A rogue AI masterpiece. 5 stars.
A night shift nurse at an old city hospital must parse out the odd happenings she’s witnessing as real or imagined before it’s too late.
Unbeknownst to me, or anyone reading the description, this movie was an anthology. It took me awhile to figure out because I wasn’t expecting it. The framing device is the story referenced in the description, and it made little sense. It just kept cutting out to these stories with no reason or warning, and when it ended there was no real resolution.
Of the included short stories, there were a couple that stood out: the rocker chicks that turned the tables on some dudes that wanted to kill them, and the fat girl who gets revenge on the girls that humiliated her.
Spotty anthology. 2.5 stars.
When a group of college friends get invited to a house for the weekend, they realize that the place they’re staying in isn’t just an ordinary home.
A classmate invites a bunch of high school/college friends and one of their teachers to his lovely old Victorian home for the weekend. Things get hinky as the guests start seeing people that aren’t there.
This is a very “talky” movie. Lots and lots of talking. People just unloading their trauma, one info dump after another. As you might guess, a movie with people constantly talking doesn’t sound very interesting. It can be, see Glengarry Glenn Ross. But this was not that.
For all the reliance on dialogue, the acting was stiff. The dialogue was written in a casual, but literary style as if it was a play, but the actors just couldn’t pull it off.
I did like the diversity of the cast though, that was a welcoming change. But there were no memorable characters. The entire movie, unfortunately, wasn’t memorable. I had to turn it on again to write this. It’s never a good sign when you can’t remember a movie after you’ve watched it.
A talky thriller with no tension. 2 stars.
A series of mysterious deaths of men married to the same woman send an intrepid federal investigator down a rabbit hole she may never come out of.
A federal investigator notices a mysterious death of a mob boss. Convinced that he was murdered, she goes down a rabbit hole that leads her to another mysterious death of a wealthy publisher. That leads her to another mysterious death of a toy manufacturer—and to the fact that both men were married to a much younger woman. She knows they’re connected, but can’t prove it. She becomes so obsessed that she takes a leave of absence to investigate on her own.
I was so glad when this movie popped up in my feed! I haven’t seen it since my mom and I went to see it when it came out back in ’87. It definitely stood the test of time. Noir had a lovely resurgence back in the late 80s, early 90s. These movies are so layered, well written, and well acted.

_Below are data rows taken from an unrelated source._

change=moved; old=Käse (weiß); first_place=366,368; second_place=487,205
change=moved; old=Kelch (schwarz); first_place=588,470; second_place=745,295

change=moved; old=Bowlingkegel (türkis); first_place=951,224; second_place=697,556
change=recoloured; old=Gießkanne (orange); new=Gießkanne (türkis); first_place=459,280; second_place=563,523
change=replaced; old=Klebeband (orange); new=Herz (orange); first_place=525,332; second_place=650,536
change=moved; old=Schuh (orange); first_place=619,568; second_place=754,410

There’s also a nice bit of sexual tension between Debra Winger and Theresa Russell’s characters. It’s of the “I’m not sure what’s happening/but I’m a woman!” type, that adds subtle flavor to the noir mix.

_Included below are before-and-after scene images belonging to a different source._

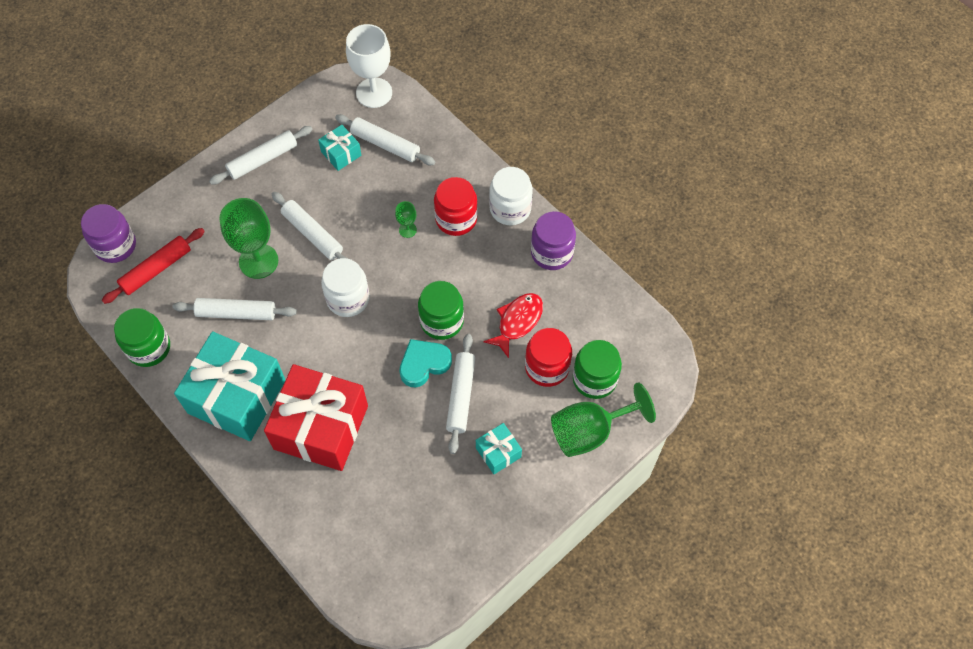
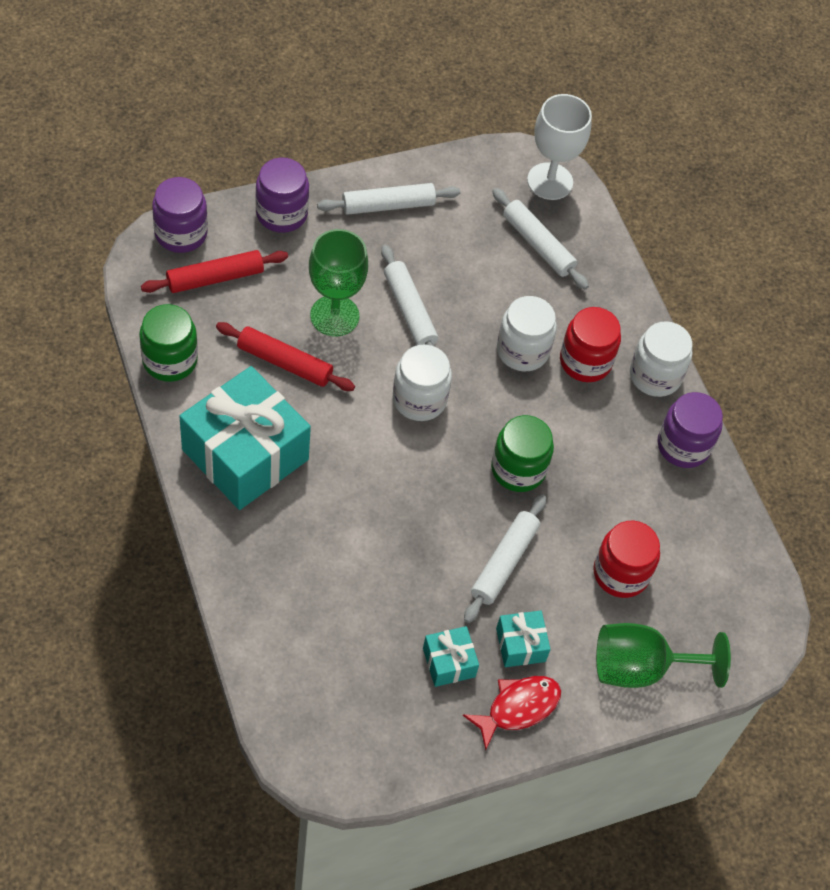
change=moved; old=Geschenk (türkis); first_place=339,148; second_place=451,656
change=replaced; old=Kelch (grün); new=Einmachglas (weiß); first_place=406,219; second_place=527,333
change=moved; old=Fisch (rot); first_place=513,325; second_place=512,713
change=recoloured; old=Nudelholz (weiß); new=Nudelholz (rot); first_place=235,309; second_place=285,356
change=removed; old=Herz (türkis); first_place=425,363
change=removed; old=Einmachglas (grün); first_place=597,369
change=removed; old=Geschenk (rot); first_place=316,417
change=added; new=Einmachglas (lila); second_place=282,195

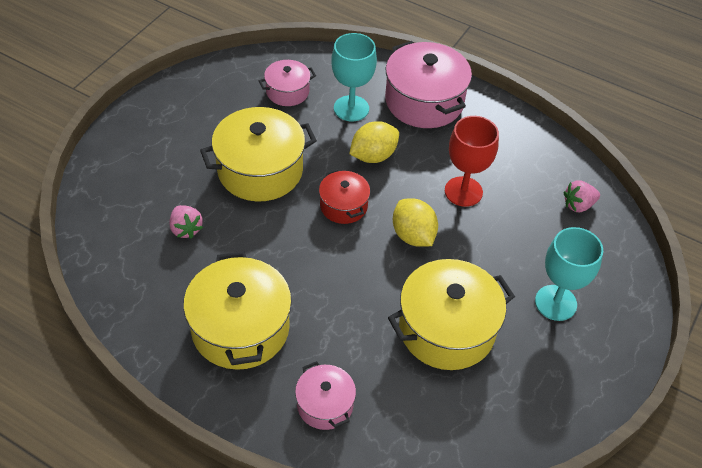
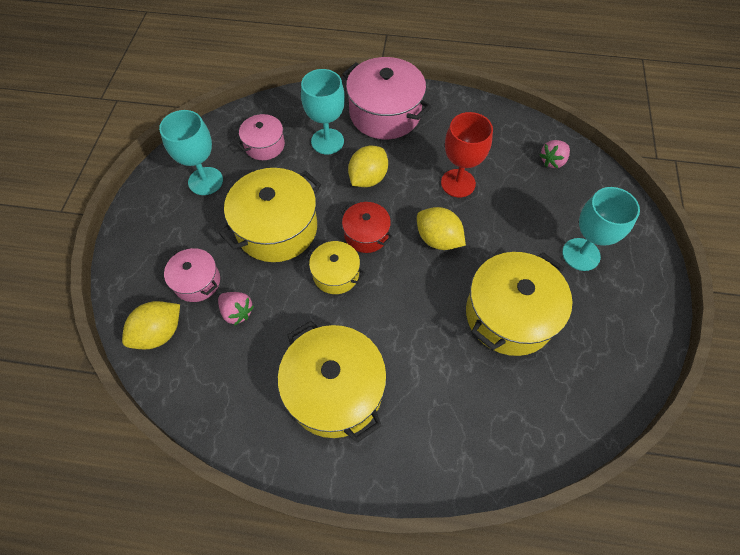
change=moved; old=Kochtopf (rosa); first_place=325,395; second_place=192,275
change=added; new=Kelch (türkis); second_place=191,152
change=added; new=Kochtopf (gelb); second_place=335,267
change=added; new=Zitrone (gelb); second_place=151,325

I’ve never been a big fan of Ms. Russell’s acting. She has this—“I really could be doing anything else, but I guess I’ll just say my line”—vibe that’s really off-putting. But here it works beautifully, especially when she’s grooming her husbands. Like we can see she’s making it all up, but these men are blinded by finding their perfect, beautiful mate. It’s also why her scenes with Ms. Winger are so compelling, it’s the only time we get to see the real character, the only times she’s not playing a role.
This movie holds up so well, even the sexism is still on point. If you’ve never seen it, I highly recommend you remedy that. 5 stars.
As always, if you’ve seen any of these, I’d love to know what you think.